Most Helpful Customer Reviews
1 of 1 people found the following review helpful
4.0 out of 5 stars Another excellent piece by Carrier 24 Jun 2014
Format:Kindle Edition
This is a worthwhile insertion to your reading list or as a gift to just about anyone.

The courtroom analogy is not new to me. Often "The Atheist Experience" (Google it - and Carrier, Robert E Price, Michael Shermer etc too), presenters refer to it, but Richard Carrier applies it with renewed vigour and an insight that rewarded the purchase.

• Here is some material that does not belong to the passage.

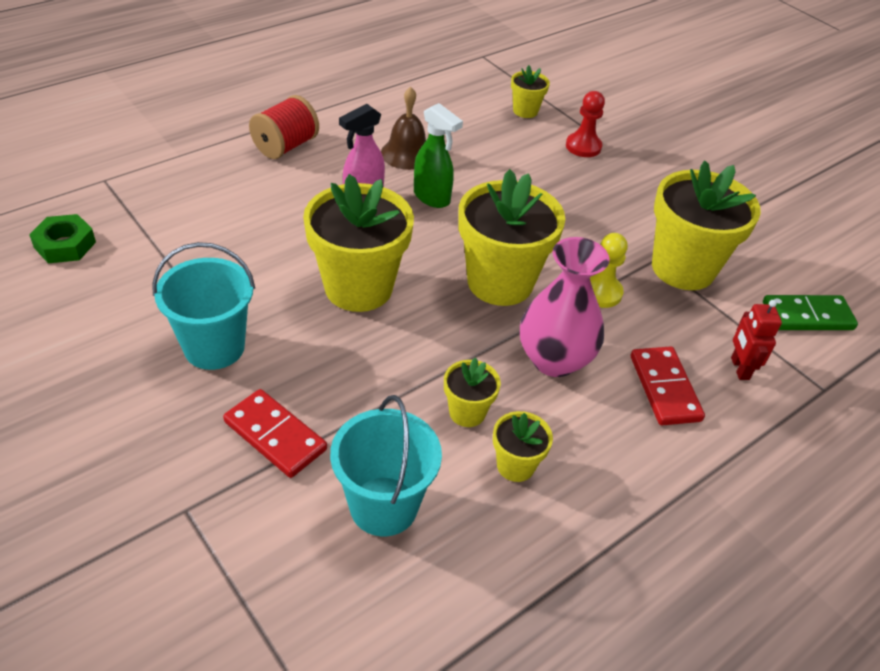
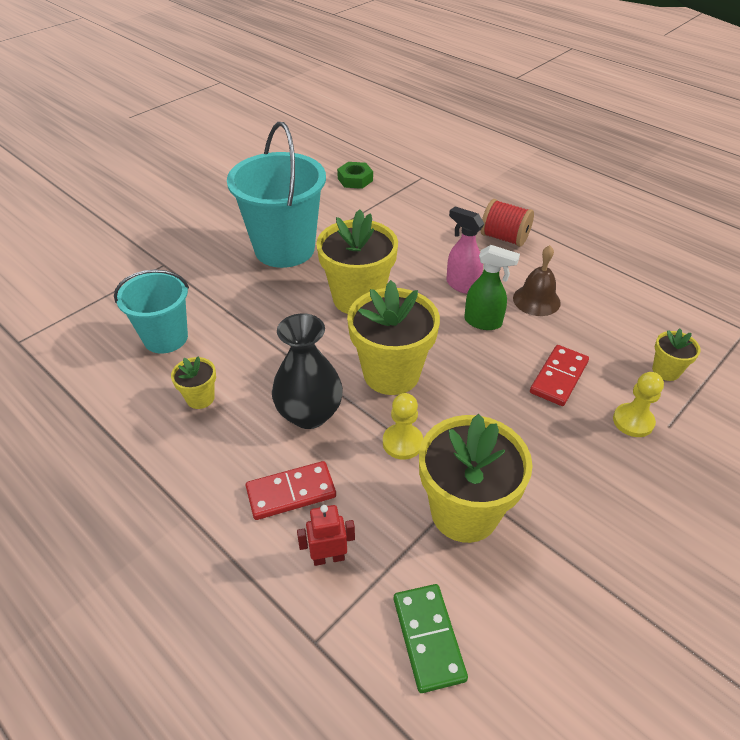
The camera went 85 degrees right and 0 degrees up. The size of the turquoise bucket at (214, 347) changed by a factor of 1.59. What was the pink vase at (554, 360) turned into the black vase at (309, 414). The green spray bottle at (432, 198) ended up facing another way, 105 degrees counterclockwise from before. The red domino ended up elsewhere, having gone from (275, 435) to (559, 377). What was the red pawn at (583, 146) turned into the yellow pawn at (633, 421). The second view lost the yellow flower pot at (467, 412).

Carrier is a fine representative of historians and thinkers who continue to invest large proportions of their waking hours in scrutinising the documents and circumstance of religions' claims, origins, heirarchies and 'philosophies.' Their work is of huge service to out and closet atheists alike. It will be built upon as other 'biblical scholars' either enter that endeavour without the constraints of a religious institution's patronage or experience liberations like Dan Barker's or Jerry DeWitt's (Google The Clergy Project) .

Why would I buy this as a gift? Because my late wife was in her forties before she overcame the fear of religious reactions to Coming Out. These few pages would have emboldened and comforted her far sooner than the time spent realising that my atheist badges and challenging St Preachers did not result in me being harmed. Go on: treat yourself and someone else, too.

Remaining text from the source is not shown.